A Montana radio host who previously served as a producer for a popular Sacramento-based morning show was the subject of a criminal investigation in Los Angeles prior to his death in November.
Dominick Brascia was targeted by detectives following a complaint in which the radio personality was accused of sexual assault against a minor, two sources confirmed to The Desk in December. The sources, which include a person connected with the Los Angeles Police Department, declined to be named due to the sensitive nature of the investigation.
In 2017, Brascia had been accused of molesting former actor Corey Haim when the star was a child, a claim raised during a taping of the “Dr. Oz” show by Haim’s mother. Haim died in 2010. Brascia, who had earlier accused actor Charlie Sheen of the same conduct, denied the claim.
A request sent by The Desk to the Los Angeles Police Department for records related to Brascia was denied last month. In a letter explaining the denial, a police spokesperson said records that fell under the request were not being disclosed because they were “properly part of an investigative file.” In California, law enforcement records are exempt from disclosure if they relate to open investigations.
The agency did not say the investigation involving Brascia was related to the Haim case, but a police source confirmed to The Desk that Brascia was the target of the investigation. The investigation will continue despite Brascia’s death because others individuals are the subject of police scrutiny in the same matter, the source said.
Brascia died in late November, according to published obituaries that ran in several New York-based newspapers. Immediately before his death, Brascia worked for Bozeman, Montana-based KMMS (1450 AM) where he hosted a morning talk show. Before arriving in Montana, Brascia worked as a producer for the “Armstrong and Getty” show produced by Sacramento-based KSTE (650 AM); he was fired from the station due to “personality conflicts,” people at the station said. The hosts of the morning program described Brascia as troubled and “litigious” in a memorial segment after his death.
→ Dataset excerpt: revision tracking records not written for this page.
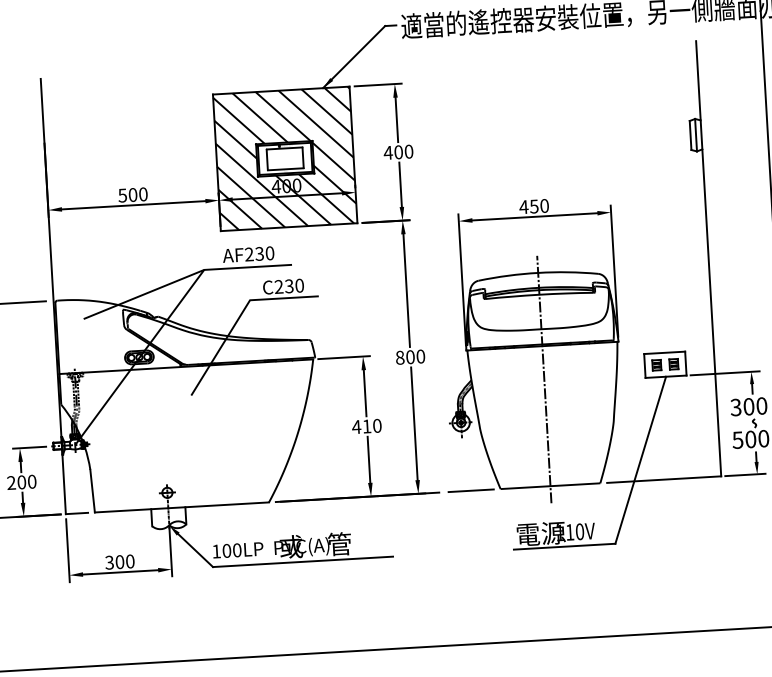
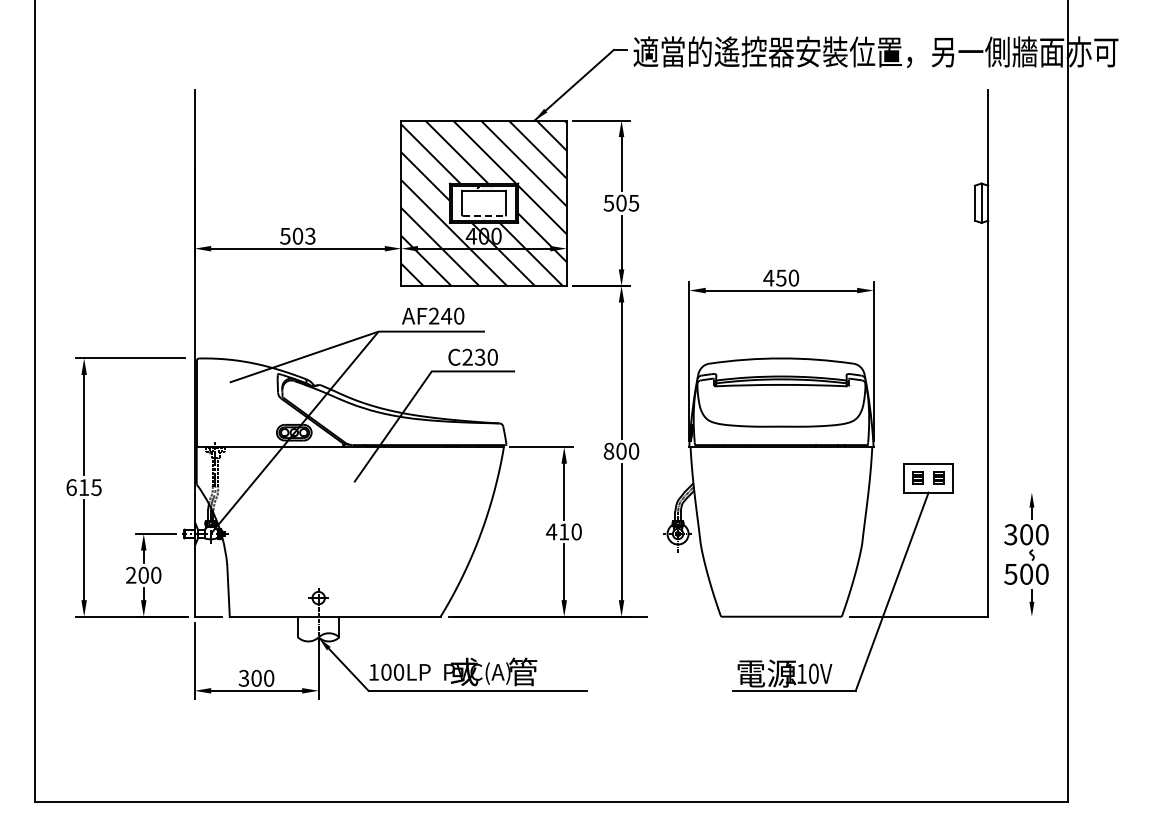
text: (398, 151) -> (621, 202), 400 -> 505
line: (286, 168) -> (484, 215), solid -> dashed
text: (143, 194) -> (310, 236), 500 -> 503
text: (259, 253) -> (446, 315), AF230 -> AF240
line: (724, 373) -> (999, 492), removed
line: (544, 379) -> (781, 487), removed
line: (745, 474) -> (1017, 616), removed
line: (471, 490) -> (685, 616), removed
It was not clear if Brascia knew he was the subject of a criminal investigation and, if so, whether he disclosed the case to his employer. Scott Souhrada, an executive with KMMS parent company Townsquare Media, did not return an inquiry from The Desk by publication time. In a statement following Brascia’s death, Souhrada wrote that the radio personality “was passionate about his show and cared deeply about his audience.”